Lauren Collins, master’s student, School of Social Work, Graduate Student Assistant, Learning Technologies
- Bachelor’s degree, film, University of Southern California
- Corporate paralegal, multiple entertainment firms
- Faculty Support Supervisor, UW School of Law
- LEAH Social Work Fellow, Seattle Children’s Adolescent Medicine
Picture this: it’s early March, days before the end of the quarter. It’s cold, gray and rainy, and you — a graduate student T.A. — have a stack of papers higher than your monitor to grade. But you’re having problems submitting the grades through the university’s web-based portal, and it’s eating up your precious time. Huffing and frustrated, you call Learning Technologies to troubleshoot the problem. A calm, friendly voice answers. There’s a good chance it’s Lauren Collins.
Lauren is a master’s student in the School of Social Work, but she’s also a Graduate Student Assistant with UW Information Technology, working in Learning Technologies. This academic year marks her second of helping faculty, staff and students across campus learn to use various computer-based teaching tools, including Canvas (the web-based grade portal) and Panopto.
For most of the year, Lauren gives workshops on these tools and supports the undergraduate staff who manage the email and phone help lines. At the T.A. Conference last September, her team unveiled a new online guide to these technologies, “U-Teach,” that’s specifically designed for T.A.s.
This 20-hour per week position is just one of Lauren’s several commitments. As a social work student, she also takes classes and is enrolled in a practicum in the Adolescent Clinic at Seattle Children’s. The practicum is a fellowship, and is part of her funding, she says. Like the GSA position, it’s a competitive opportunity.
Between her classes, job and practicum, Lauren knows just how hectic and stressful graduate school can be. She says her most important impact on grad students is “to make the experience of using the technologies as painless as possible. Because if I can mitigate that stress, it helps with everything else students have to juggle.”
She also aims to make an impact on the grad student community by modeling active learning in her workshops. She aims to show T.A.s “how to be a fun, engaging teacher so they then go out and model that with the students they’re teaching,” she says.
Lauren developed these skills of facilitating and leading workshops in her previous job as a Faculty Support Supervisor at the UW School of Law.
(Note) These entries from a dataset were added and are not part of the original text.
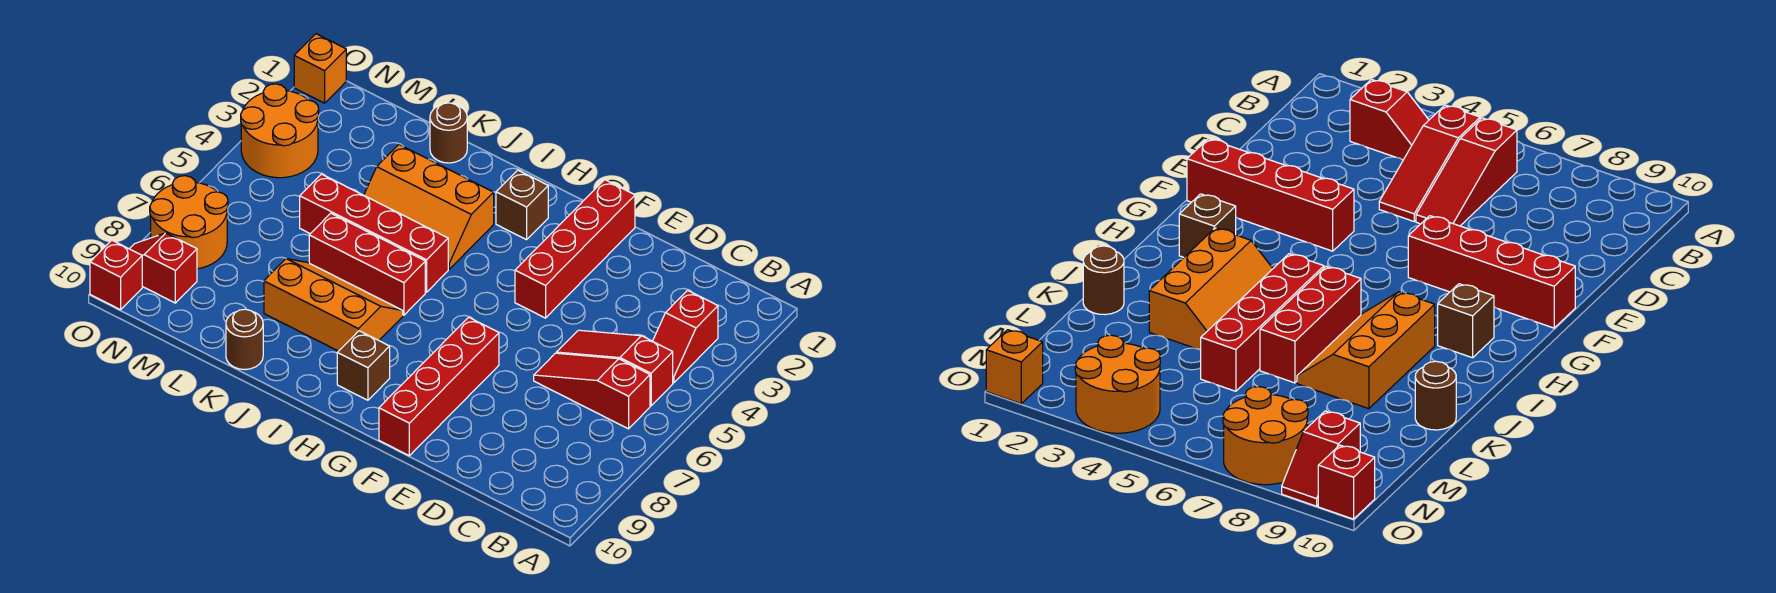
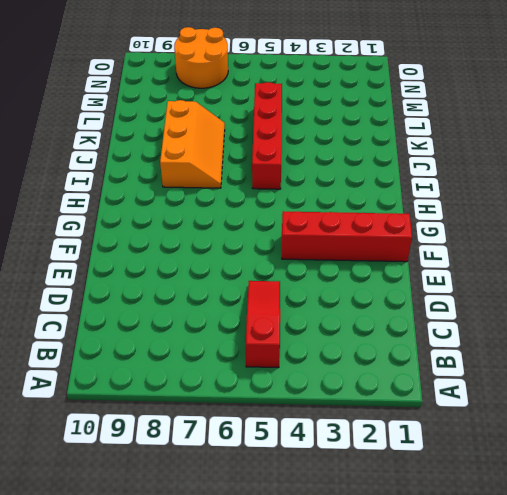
none -> red slope B3:B4 level 1 top 3
none -> red slope B6:D6 level 1 top B
none -> red brick F7:F10 level 1

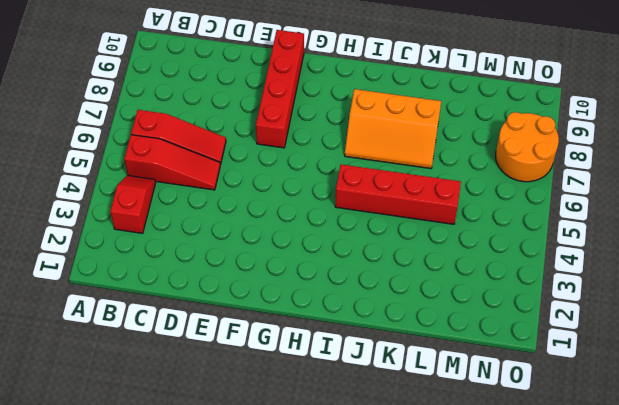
none -> red brick F1:F4 level 1
none -> brown brick H2 level 1
none -> brown brick H9 level 1

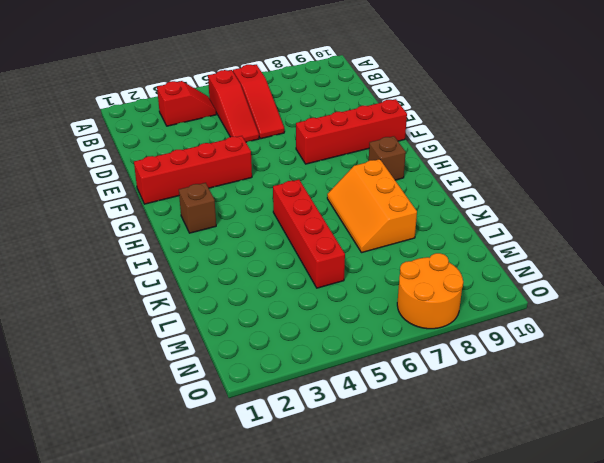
none -> orange slope I3:K4 level 1 top 3
none -> red brick I6:K6 level 1
none -> brown round brick K1 level 1

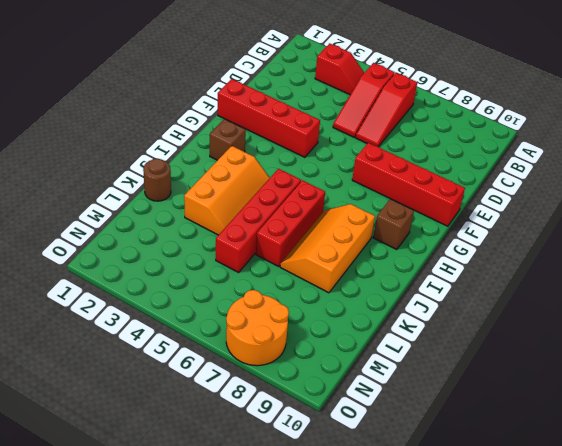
none -> brown round brick K10 level 1
none -> orange round brick N3:O4 level 1
none -> red slope N9:O9 level 1 top N

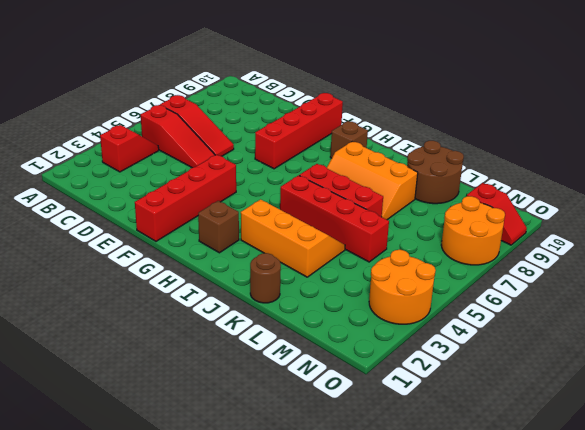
brown round brick K9:L10 level 1 -> brown round brick K10 level 1
none -> orange brick O1 level 1
none -> red brick O10 level 1

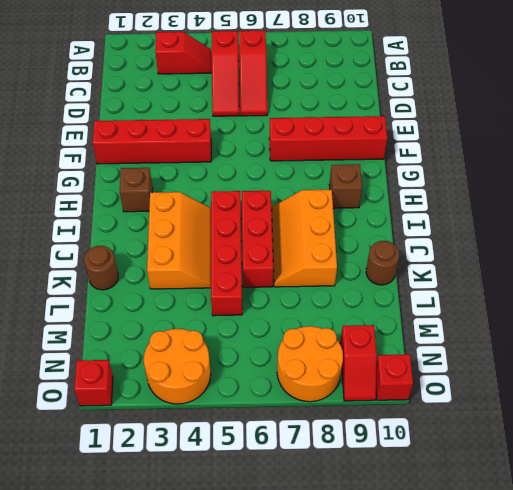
red brick O1 level 1 -> orange brick O1 level 1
As a non-traditional student who has worked and studied in several disciplines, Lauren has approached her work with Learning Technologies with a variety of skills.
She earned her undergraduate degree in film at the University of Southern California, then worked as a corporate paralegal for nearly a decade before taking a job at the School of Law. She worked there for three years, and for one year took classes at the School of Social Work as a non-matriculated student before enrolling in the program.
Along her varied career path, Lauren built critical skills including hiring, managing and facilitating that helped her land her position with Learning Technologies. But her non-traditional background also posed challenges: “as you get older, it gets harder to go back to school,” she explains.
When Lauren was preparing for grad school, she knew having a Graduate Student Assistantship would “make or break” her time here. She had debt from her undergraduate degree, and, looking toward a potentially modest income as a social worker, knew she couldn’t afford to take out several loans to pay for her graduate degree.
Securing a student assistantship gave her peace of mind.
“My tuition is covered, minus some fees, and I have a steady income coming in,” she says. “It allows me to make some choices.”
Lauren says she’s grateful for the student assistantship. Working with the Graduate School allows her a flexible work schedule based around her school commitments, and supportive colleagues — most of whom also attended graduate school — who understand the pressures of academia.
“I have folks who are reminding me: ‘hey, if you’re stressed or overwhelmed, or you have a lot of stuff due at the end of the quarter, please take care of yourself,’” she says.
She adds, “at the same time that I’m grateful, I also feel a bit conflicted. Sometimes I wish I didn’t have to work so much to fund my degree, because it makes it really challenging to juggle everything. But I’m 90% grateful and 10% wish I could get a break.”
So how does she take that (occasional) break from work, school, and her commute from Mountlake Terrace?
“I really like to cook,” she says. “It’s a nice way to do something for yourself that you enjoy doing.”